Além disso, para Soares (2004), os corpos são educados por todas as realidades
que os circundam, ou seja, por aquilo que rodeia os indivíduos, assim como pelas
relações que se estabelecem nos espaços. A mesma autora diz que os corpos revelam as
imposições que os limites sociais infligem, pois que ele pode ser considerado um retrato
da sociedade (SOARES, 2004).
Há, na maior parte das sociedades contemporâneas, certa ditadura a respeito
dos padrões de beleza, indicando as características que os corpos devem evidenciar,
contudo não se trata de algo recente, pois as normas estéticas corporais vigoram há
muito tempo.
Na sociedade contemporânea, o culto ao corpo está cada vez mais presente no
cotidiano das sociedades, reiterando padrões estéticos cada vez mais distantes daqueles
vistos na maioria da população. E essa situação pode revelar grande insatisfação em
relação aos corpos.
Constata-se, também, que muitas revistas, principalmente as femininas, reforçam
determinados padrões, divulgando mensagens e imagens de um ideal corpóreo, que se
caracteriza pelo tipo atlético, com musculatura bem definida, livre de adiposidades.

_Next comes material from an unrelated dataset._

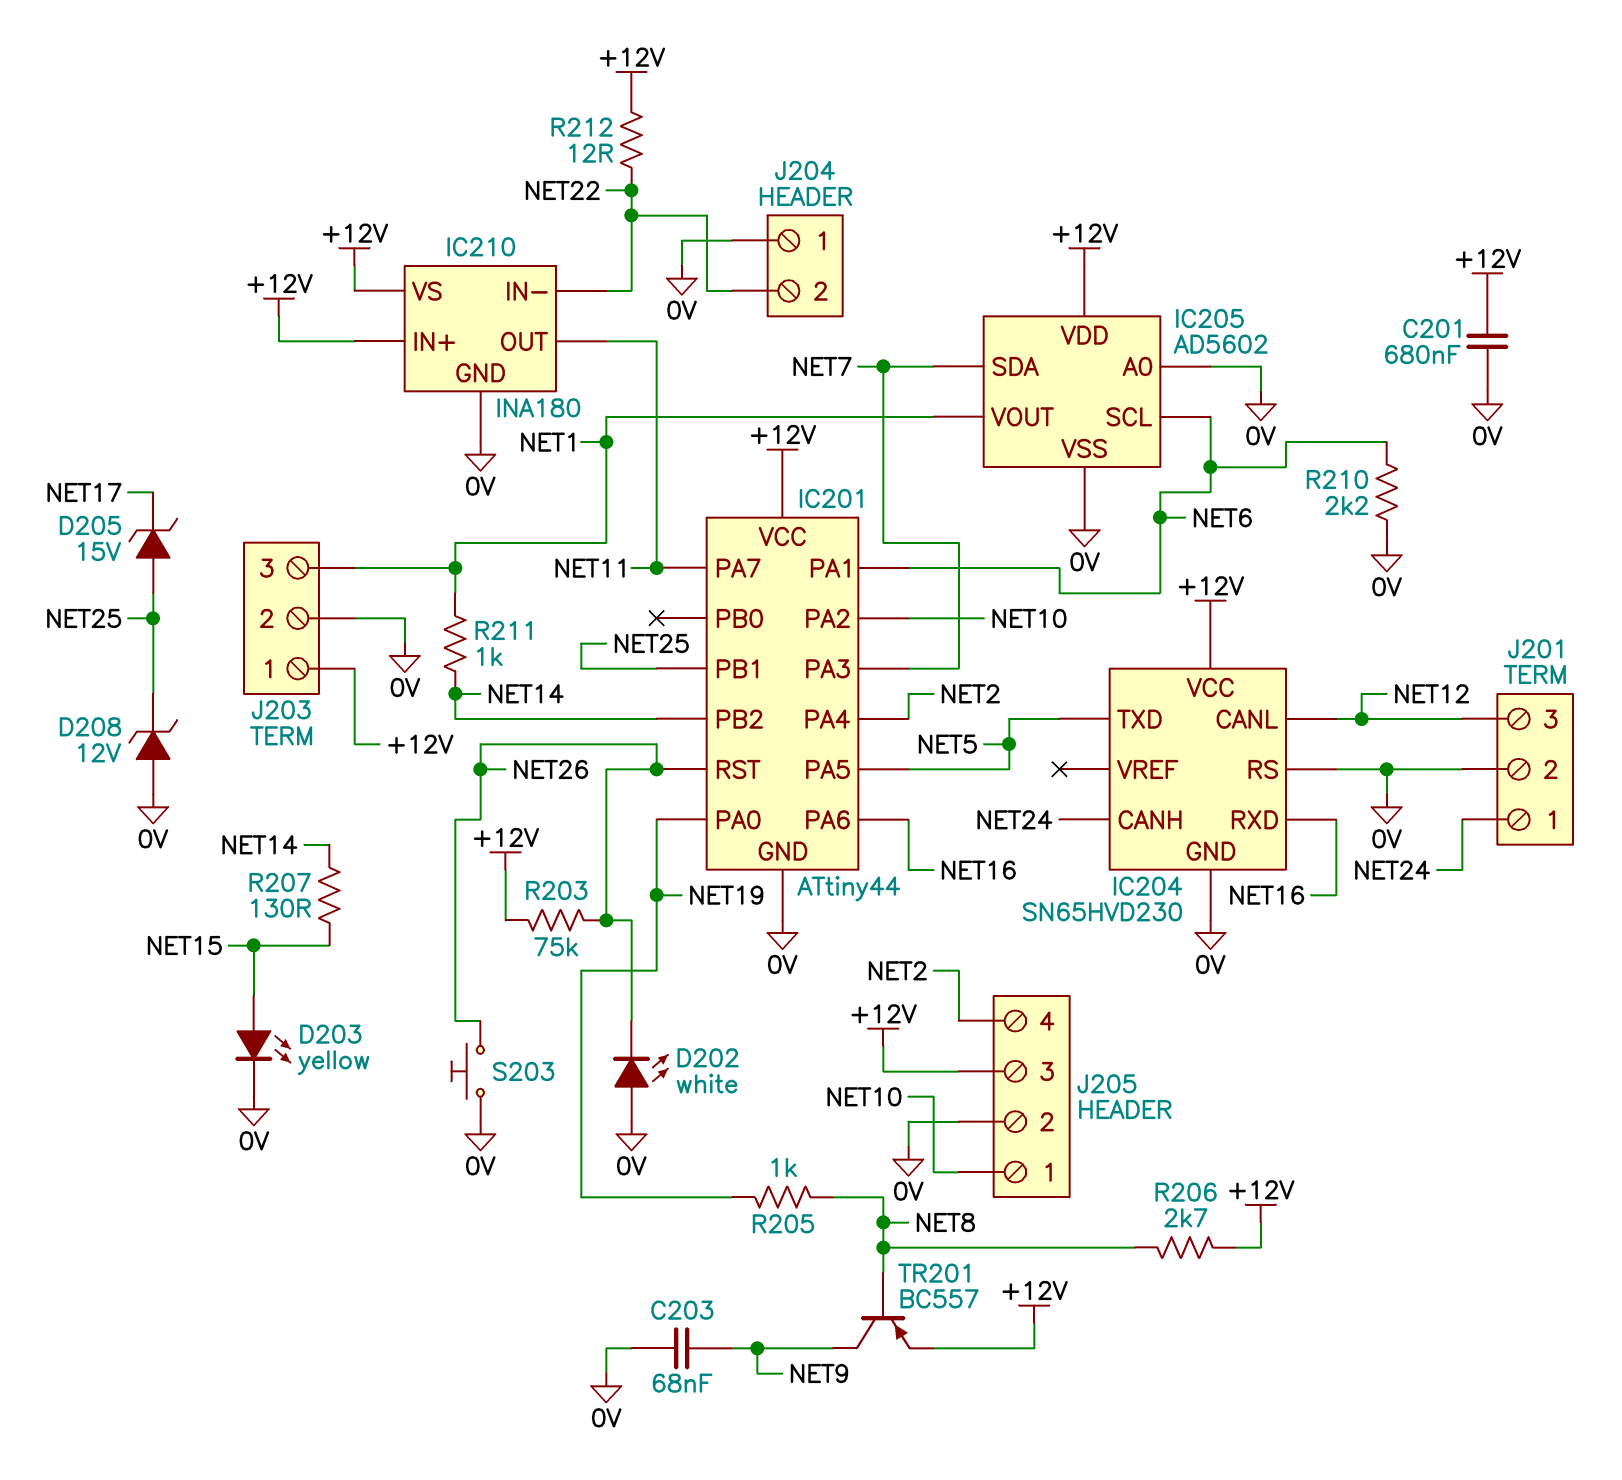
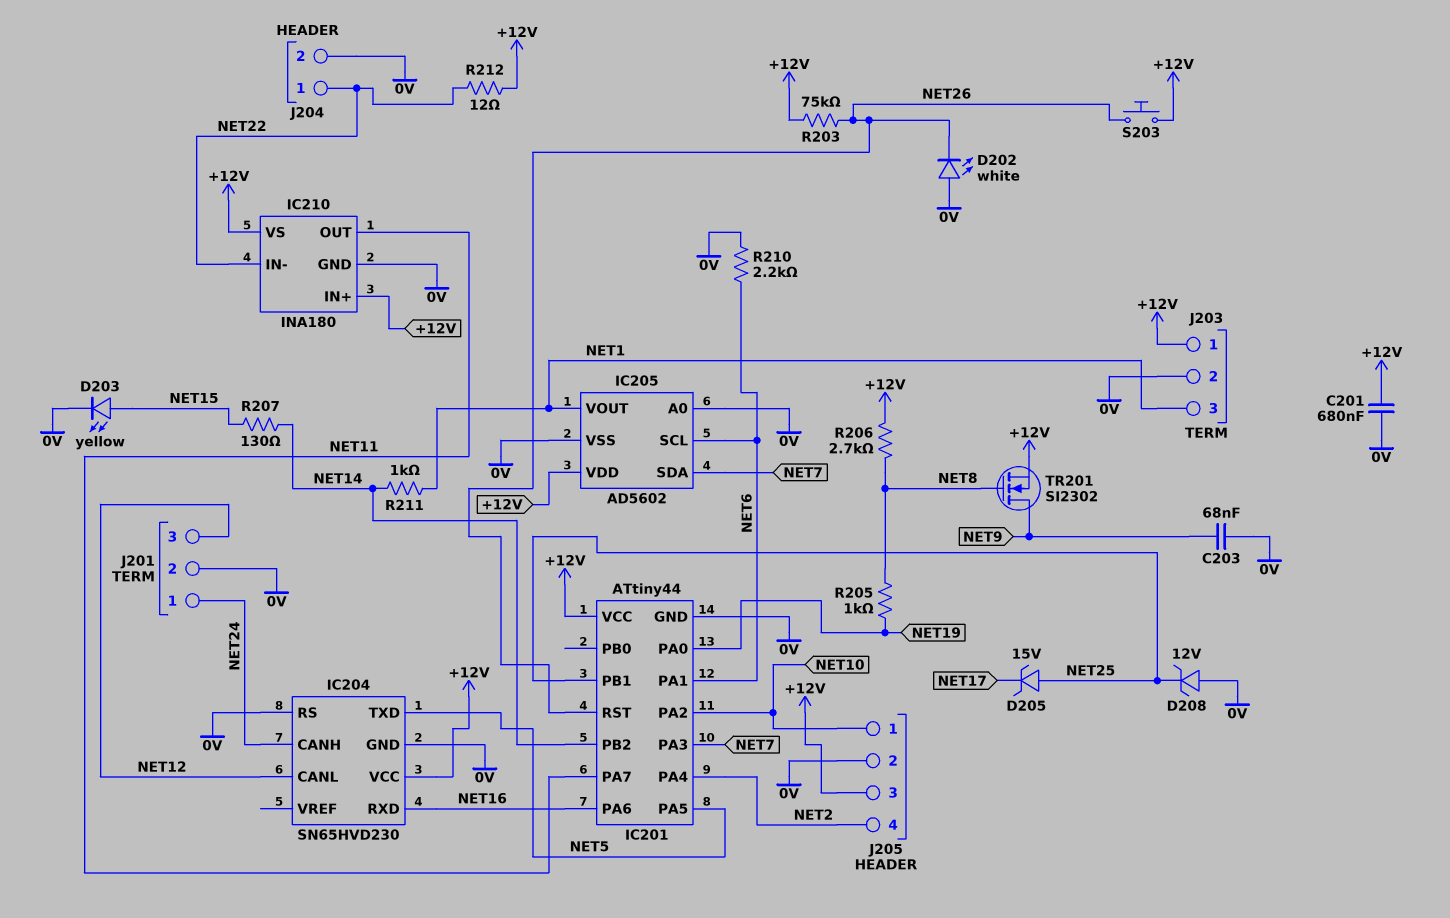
J204 pin 1: 0V -> NET22
J204 pin 2: NET22 -> 0V
S203: button (0V, NET26) -> button (+12V, NET26)
TR201: PNP BC557 (B NET8, C NET9, E +12V) -> NMOS SI2302 (G NET8, D NET9, S +12V)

Além disso, a identidade do corpo feminino corresponde ao equilíbrio entre a tríade
beleza-saúde-juventude, e as mulheres são influenciadas a identificar a beleza de seus
corpos com juventude, a juventude com saúde. À mulher, então, é sugerida a ideia de
que ela tem liberdade para fazer o que quiser de seu corpo, mas, na verdade, o que se vê,
atualmente, é a necessidade de seguir determinadas regras em relação ao aspecto físico.
E as diferenças físicas, na maior parte das vezes, não são bem vistas na sociedade.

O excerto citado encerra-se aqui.